The code is attached as follows:

from transformers import AutoModelForCausalLM
model_dir = "meta-llama/Llama-2-7b-chat-hf"
model = AutoModelForCausalLM.from_pretrained(

Issue solved. It’s the disk problem, I copy the model to a “close” disk and the loading time reduce to 7~8 minutes.

Can you explain what “close” disk refers to. Actually I am also facing the similar kind of issue. I am using ml.g5.12xlarge to infer llama2 model. I downloaded the model locally using snapshot_download method. But model loading is taking more than 30 minutes.

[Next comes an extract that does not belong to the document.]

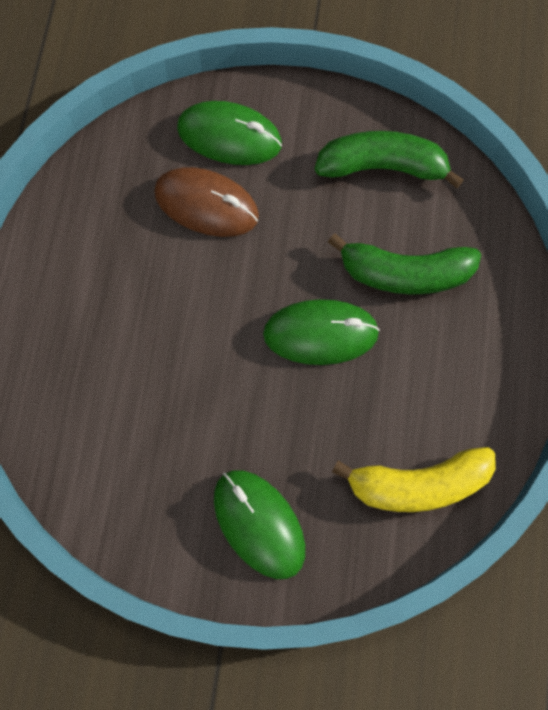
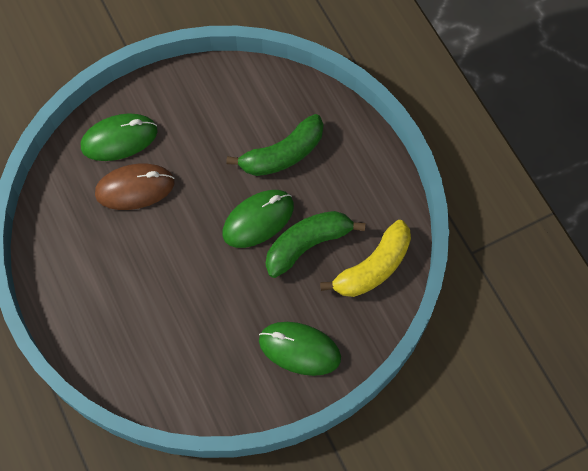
camera: 35 degrees left, 5 degrees down
(383, 167) = (226, 100): green banana -> green banana (307, 244)

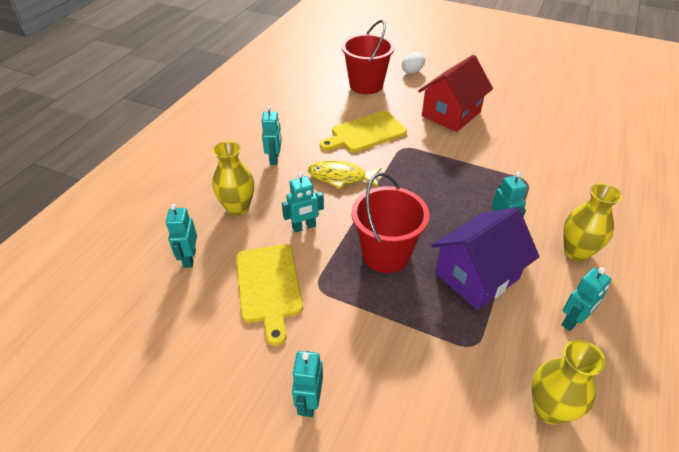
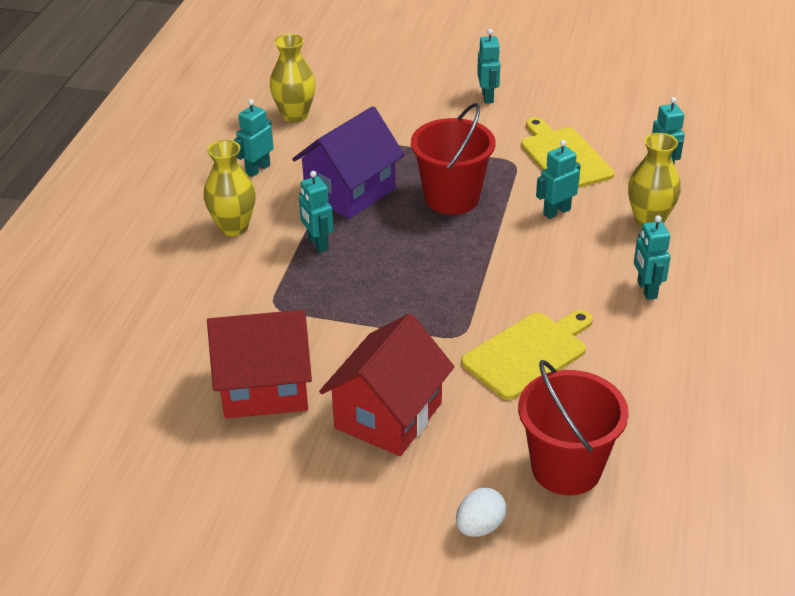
camera: 170 degrees right, 5 degrees down
(340, 177) = (538, 276): yellow fish -> none
(522, 134) = (265, 388): none -> red house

hi @philschmid, I hope you are doing well. Sorry for fine tuning llama2, I create csv file with the Alpaca structure which has text column including ### instruction ### input ### response, for fine tuning the model I am confused which method with PEFT and QLora should I use, I am confused with many codes, would you please refer me to any code that is right for fine tuning with alpaca structure, and saving and inference for testing the model? In some code I saw they did tokenizer truncate and padding and refer label to -100 and in other no preprocessing is done. I appreciate your help. Many thanks.

Hey, did you find a solution? I was loading the model for max 3min and out of nowhere it takes more than 30 mins.


I solved this by turning local_files_only to true. (Note: I had previously downloaded LLaMA 2)
From loading in around 3.2 hours, it loaded within around 29 seconds after changing this.

model = AutoModelForCausalLM.from_pretrained(
    local_files_only = True

@lepotatoguy , can you please provide bnb_config and device_map values in details?